А за что? Эта тетрадь была оставлена на столе намеренно. Майору прекрасно было известно о том, что лейтенант половину ночи проводит именно здесь, за чтением книг и написанием писем, часть из которых он уже давно и привычно не отправляет. Тетрадь была проложена закладкой на том месте, с которого полагалось прочитать.
Ланге, аккуратно закрыв ее, отодвинул на край стола. Крепко зажмурившись, с силой потер лицо — ему казалось, что в процессе чтения он чем-то замарался.
— С чем согласен, господин майор? — Лейтенант, обернувшись, посмотрел на своего командира.
— Те мысли, что я высказываю. Те знаковые события, которым я придаю значение. Все то, что вы далеко не случайно прочитали. Ведь это ваше мировоззрение, это ваша позиция, юноша. Это мироощущение вашего поколения!
Ланге, не контролируя себя, сморщился. Вероятно, Вайзену хотелось видеть иную реакцию, он даже взял паузу, которую вполне можно было считать театральной. И пауза эта затягивалась.
Лейтенант смотрел на майора с выражением разочарования на лице. В полной мере его обуревало недоумение и некоторая даже брезгливость. То, что прочитал Ланге, мало чем отличалось от образчиков пропаганды, которую он сам вынужден был читать и доводить до солдат. Однако подобные суррогатные мысли, подтвержденные всего лишь словами о расовом превосходстве, как казалось лейтенанту, принадлежали совсем другим людям. Не таким, как давний его знакомый, и более того учитель Вайзен. Ланге четко разделял себя, свое окружение, людей, которым он доверял, и ту серую массу, которой необходим был образ врага, которую нужно было отвлечь, направить на созидание большой и общей цели вместо деструкции собственного общества. И странно было сейчас сознавать, что тот, кого действительно почитал лейтенант, с кем советовался при принятии ответственных решений, кому доверял свои мысли, всего лишь слепой подражатель общей и официальной пропаганды.

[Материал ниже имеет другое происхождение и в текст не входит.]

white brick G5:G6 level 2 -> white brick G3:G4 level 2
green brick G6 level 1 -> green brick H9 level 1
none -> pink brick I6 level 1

— То о чем вы пишете, герр майор… Не имеет ничего общего с войной, — качнул головой Ланге.
Минутная растерянность Вайзена, совершенно не ожидавшего подобного ответа, тут же сменилась интересом. Живым, слегка пренебрежительным, с нотками яда в голосе.
— Вот как? Почему же, юноша? С чем вы не согласны?
— Если идет война, есть и противник. Плох он или хорош, он достоин тебя в том случае, если ты с ним сражаешься. И целью войны является победа. Если же целью, как утверждаете вы, состоит полное уничтожение противника, то и мы сами, герр майор, ничем не лучше его. Война имеет какие-то хотя бы элементарные правила. Убивая, мы должны ожидать убийства в ответ. Уничтожая народ, чего мы хотим добиться?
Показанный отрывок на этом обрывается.